Comme la science, la philosophie prétend à la vérité et doit donc être jugée en fonction de sa capacité à l'atteindre :
" Au gré du philosophe, une doctrine philosophique n'est pas faite pour prendre place comme un terme dans une série de causes et d'effets ; on ne lui demande pas de quoi elle est l'explication, mais quelles sont ses raisons, en un mot si elle est vraie. Il y a un point qui touche à la dignité, à l'existence même de la philosophie ; le scepticisme même est une position acceptable, parce qu'il laisse au premier plan la question de la vérité, qu'ignorent entièrement ceux qui voient dans la philosophie un anneau de la chaîne des événements. En un de ses derniers écrits, Husserl l'a rappelé avec force, à un moment et dans un pays où il était courageux de le rappeler. À considérer la philosophie seulement à titre de représentation sociale, liée à un pays, à une race, à une époque, on est bien près de la transformer pratiquement en un thème de propagande, d'en faire un principe d'isolement, d'en retrancher sa prétention à l'universalité, qui est son caractère essentiel. " (Flammarion, p. 7-8)
Dit autrement, Bréhier est hostile à une conception historiciste de la philosophie, pour laquelle la vérité n'est accessible qu'à l'historien de la philosophe et non au philosophe (comme si on se proposait de faire une histoire vraie par exemple des discours délirants). Dans les lignes qui suivent, Bréhier justifie sa position et répond à ceux qui accusent la philosophie d'être trop loin de la (vraie) vie :
" (...) Ne négligeons pas ce qui est le meilleur en elle, l'effort pour aller plus loin que la pensée ordinaire, que la pensée préoccupée par les visées pratiques immédiates et partielles, dans la solution de problèmes essentiels qui intéressent le tout de l'homme. Ne craignons pas trop que l'esprit, ainsi détaché du lest des choses, pense en marge de la vie ; rendons-nous compte au contraire que la spéculation est une sagesse qui n'ignore aucun des grands intérêts humains." (ibidem)

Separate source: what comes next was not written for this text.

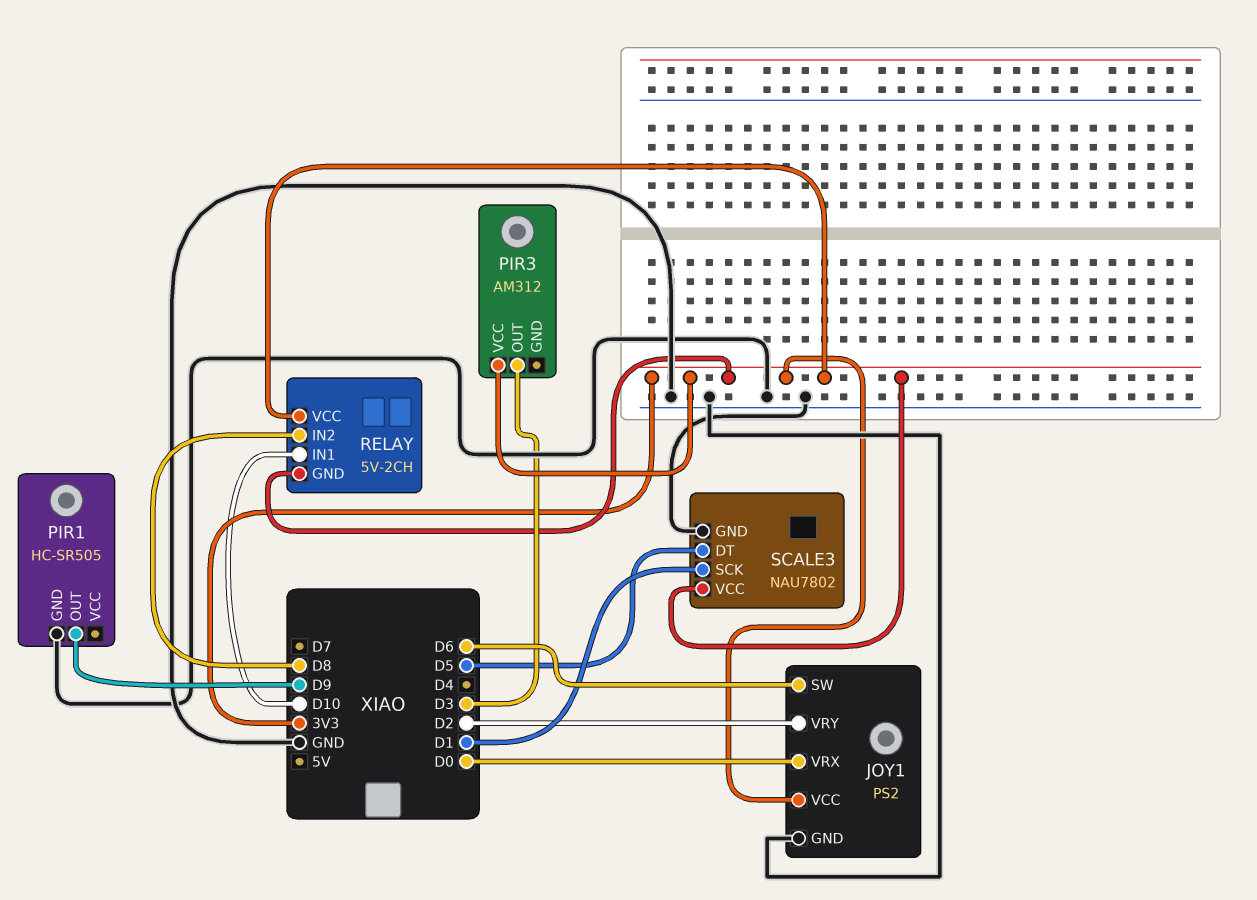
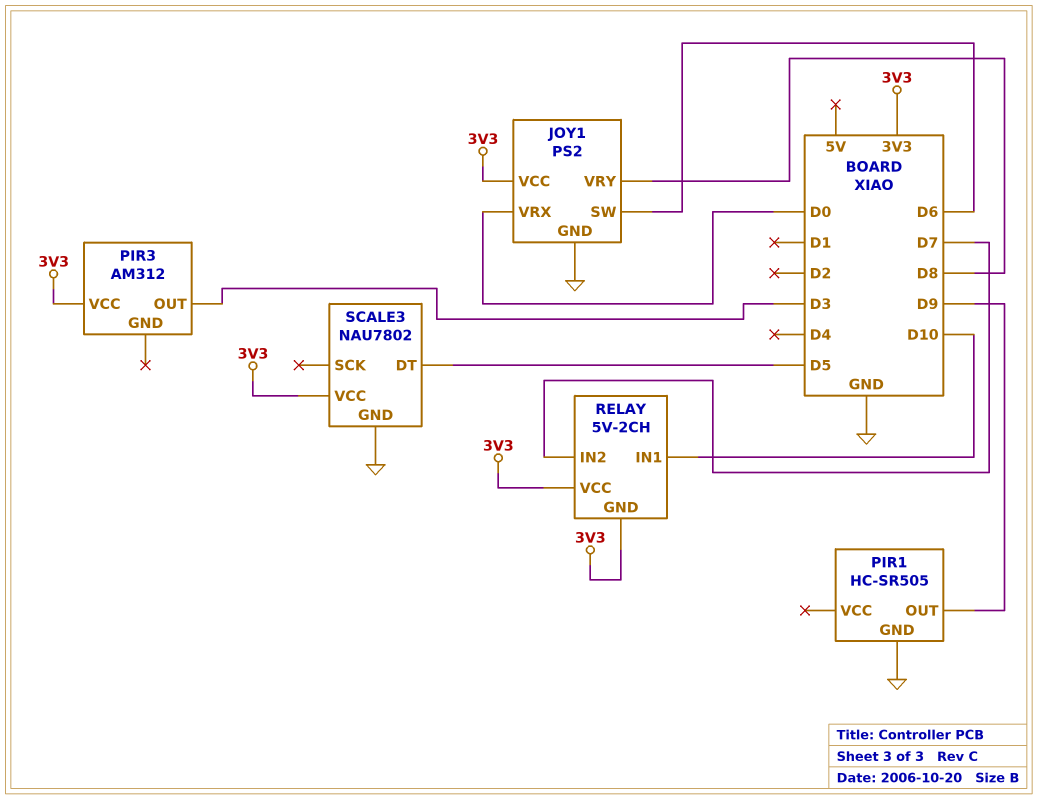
JOY1 pin VRY: D2 -> D8
RELAY pin IN2: D8 -> D7
SCALE3 pin SCK: D1 -> none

Ceci dit, dans l'ouvrage en question, Bréhier ne se risque pas à disqualifier comme fausse, voire seulement douteuse, une seule des philosophies contemporaines qu'il étudie. En revanche en 1921 dans un ouvrage collectif Du sage antique au citoyen moderne, il jugeait du point de vue de la vérité l'ensemble des philosophies antiques :
« C'est là le défaut profond de la sagesse antique ; partout où elle a vu un principe moral, l'harmonie, l'ordre, la raison, la loi, elle a voulu saisir un principe d'explication physique, comme si le développement moral de l'homme devait révéler à son intelligence les secrets de l'univers. C'est pourquoi, dans son principe, elle est aujourd'hui périmée. Deux traits nous choquent surtout chez ce sage impassible, ce pur qui raille la folie du vulgaire : d'abord sa mauvaise méthode en ce qui concerne l'étude de la nature, méthode qui consiste à transporter les forces morales dans la nature, et ainsi à en altérer le caractère en les rendant plus fixes, plus raides, moins souples qu'elles ne sont ; ensuite un esprit aristocratique, qui vient de la même source, puisque la sagesse morale, tout au moins dans sa manifestation la plus complète, est réservée à ceux dont l'intelligence est assez développée pour comprendre l'univers. »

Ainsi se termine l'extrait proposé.